The first time I saw senior point guard Antonio Barton practice with Tennessee's basketball team back in October, he made nearly 20 3-pointers in a row in warm-ups like it was nothing.

Shot after shot, with his feet squared toward the basket and his high-arching follow through, he splashed home one after another on the Pratt Pavilion court.

In the near six months since then, however, that same Barton hasn't been there in a majority of UT's games. He lost his starting job to Darius Thompson on Jan. 25, only to win it back this past week largely due to the freshman's struggles.

After so much hype surrounding Barton entering the season, the player the Vols needed to replace departed starter Trae Golden had been hard to come by during his first and last season on Rocky Top.

Until Saturday.

With the Vols facing Vanderbilt — a team they had already lost to this season — seemingly with a NCAA Tournament bid on the line, Barton was the best player on the floor. He scored 21 points, went 5-of-7 from deep and added a career-high six assists just for good measure as he led the Vols to a 76-38 beat-down.

It has been clear as day all season long where the missing piece in Tennessee's starting rotation lies — at the point.

But when the calendar struck March 1 and it officially became crunch time for Tennessee's postseason chances, it became even clearer just what the Vols have been missing — their X-factor.

"I sat in this same spot, I think (after) the Ole Miss game, and said he was probably our X-factor for the rest of the season," UT forward Jarnell Stokes said Saturday. "When he is playing well it opens up so many things."

Key word: when. Barton has scored four or fewer points in eight SEC games this season and has notched double figures in scoring just twice in the last 13 games, even after Saturday.

It's no secret that confidence looms large in that trend. Barton's minutes have fluctuated as his struggles forced head coach Cuonzo Martin's hand at giving the younger Thompson extra playing time.

That's changing as of late.

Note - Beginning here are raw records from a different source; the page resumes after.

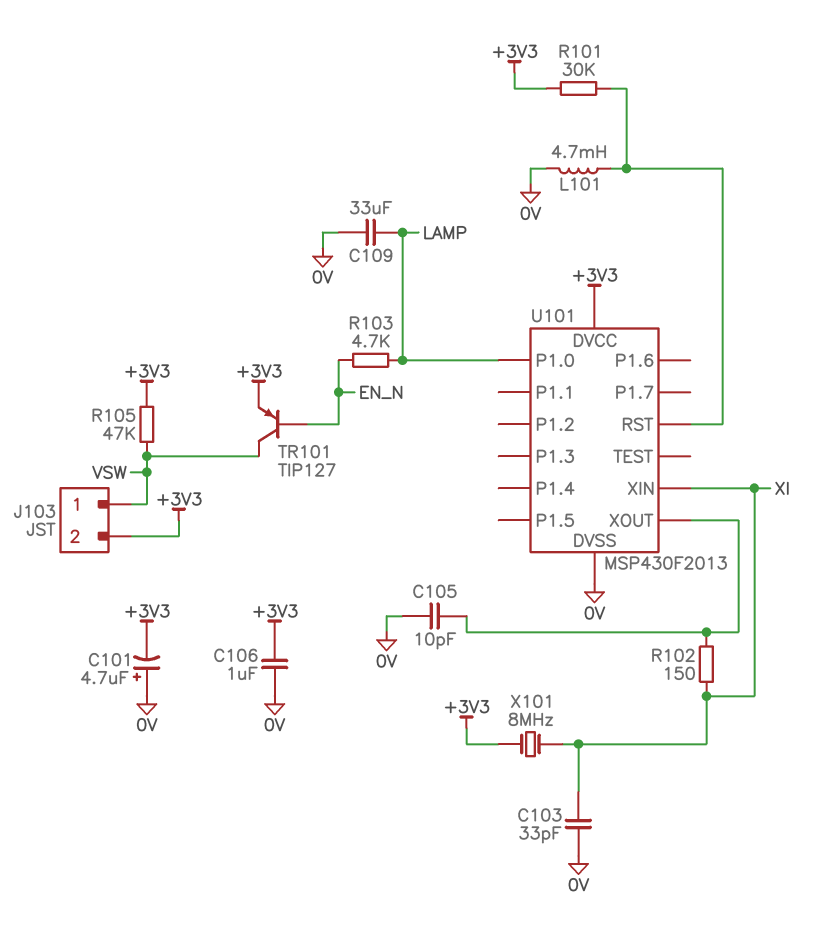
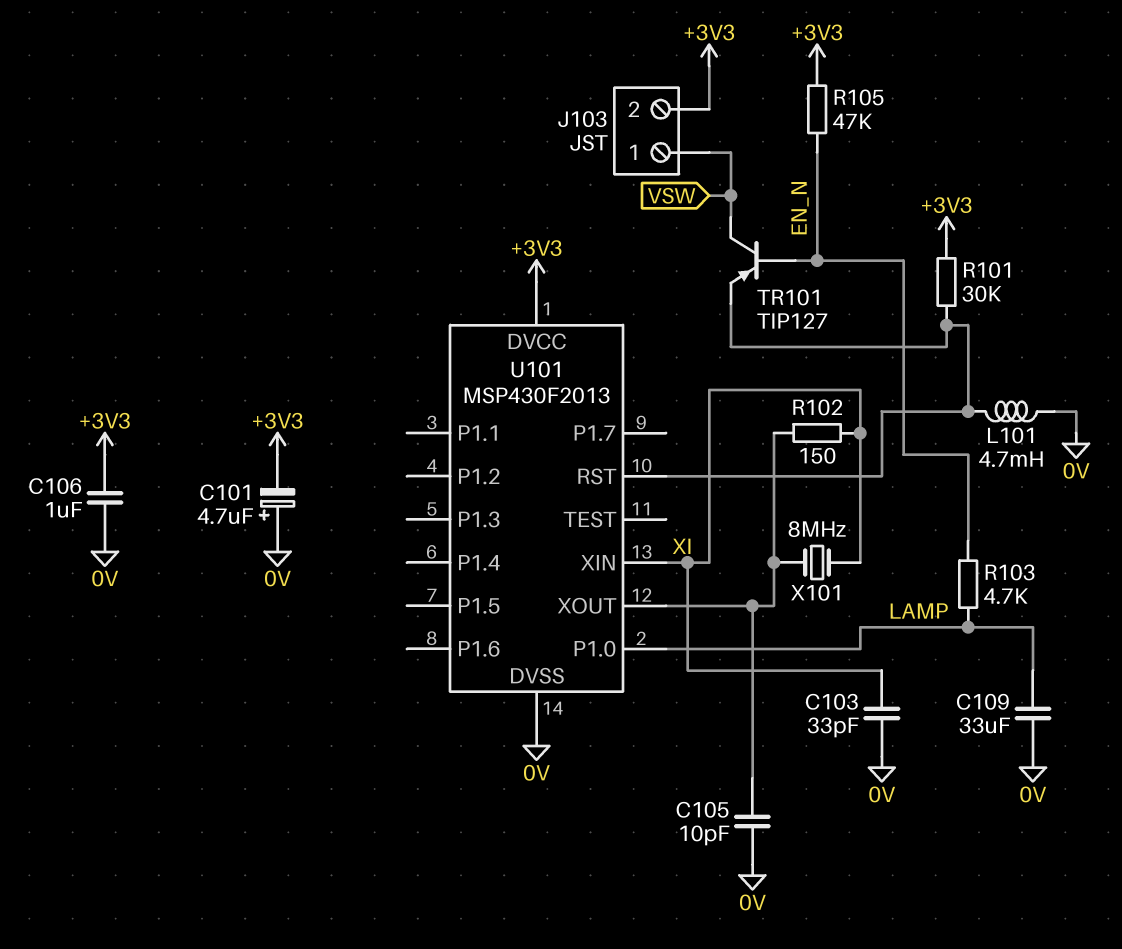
R105: 47k (+3V3, VSW) -> 47k (+3V3, EN_N)
TR101: PNP TIP127 (B EN_N, C VSW, E +3V3) -> PNP TIP127 (B EN_N, C VSW, E U101/RST)
X101: 8MHz (+3V3, XI) -> 8MHz (U101/XOUT, XI)

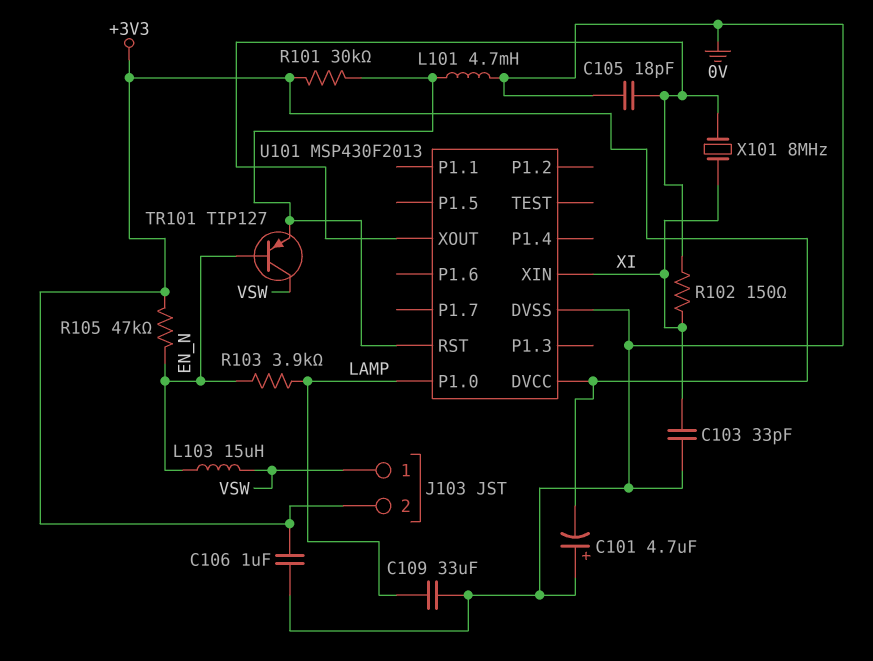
C105: 10pF (0V, U101/XOUT) -> 18pF (0V, U101/XOUT)
L103: none -> 15uH (EN_N, VSW)
R103: 4.7k (EN_N, LAMP) -> 3.9k (EN_N, LAMP)

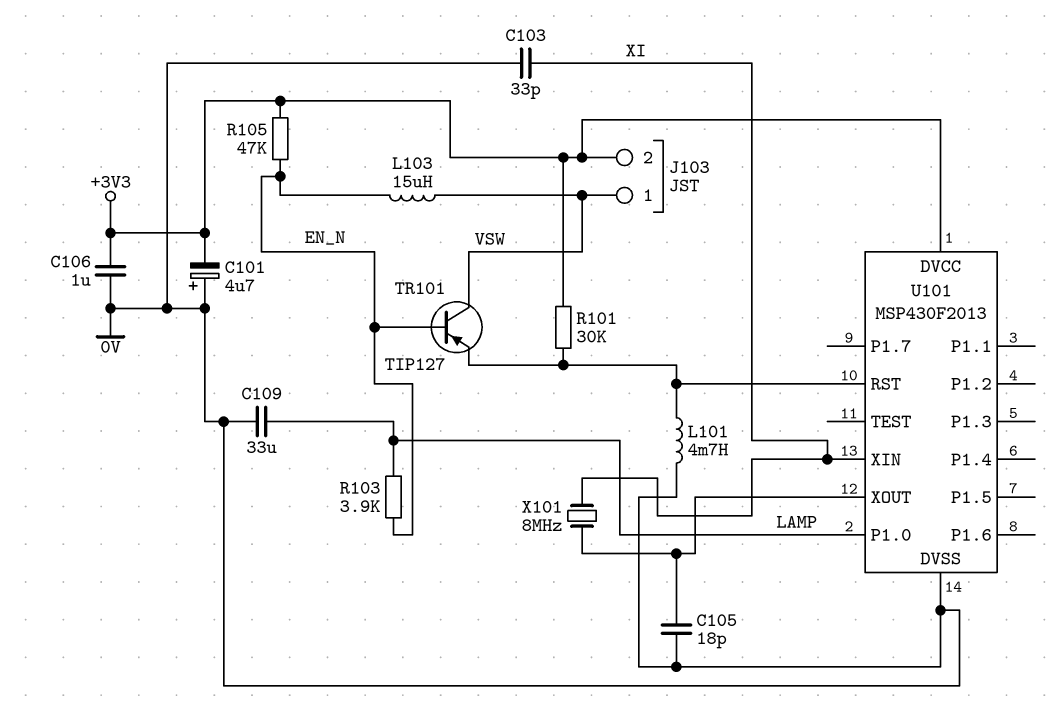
R102: 150 (U101/XOUT, XI) -> none

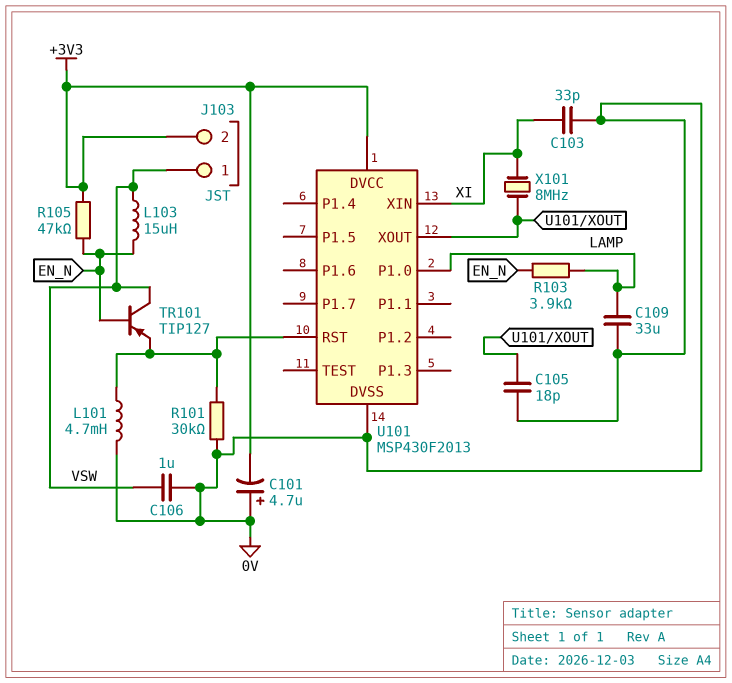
C106: 1uF (+3V3, 0V) -> 1uF (0V, VSW)
R101: 30k (+3V3, U101/RST) -> 30k (0V, U101/RST)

Barton (28) played twice the minutes of Thompson (12) on Saturday, a game after ​Martin proclaimed the senior would start the rest of the way barring injury.

Considering Barton's experience and what he has proven able to do when the confidence is there, it was a must to make it the Baltimore native's show the rest of the way at the point guard spot.

After saying starting or not "doesn't make any difference" to a horde of reporters following Saturday's game, Barton offered a bit more candidness to the suggestion that being back into the starting lineup changes his mentality.

"It has gone up high," Barton said of his confidence. "I feel more comfortable, knowing that I can be out there and be relaxed and not have to look over my shoulder and worry about other stuff. It allows me to help my team out in a lot of ways."

Confidence is an eerie thing in basketball, especially for shooters who play on a team with the inside presence of Tennessee's. Barton has learned that the hard way.

But as much of a variable as it may be, confidence may end up making or breaking Tennessee's season. A team with the Barton from this past weekend could be quite dangerous come tournament time, but a team with a glaring hole at point will struggle to even win out.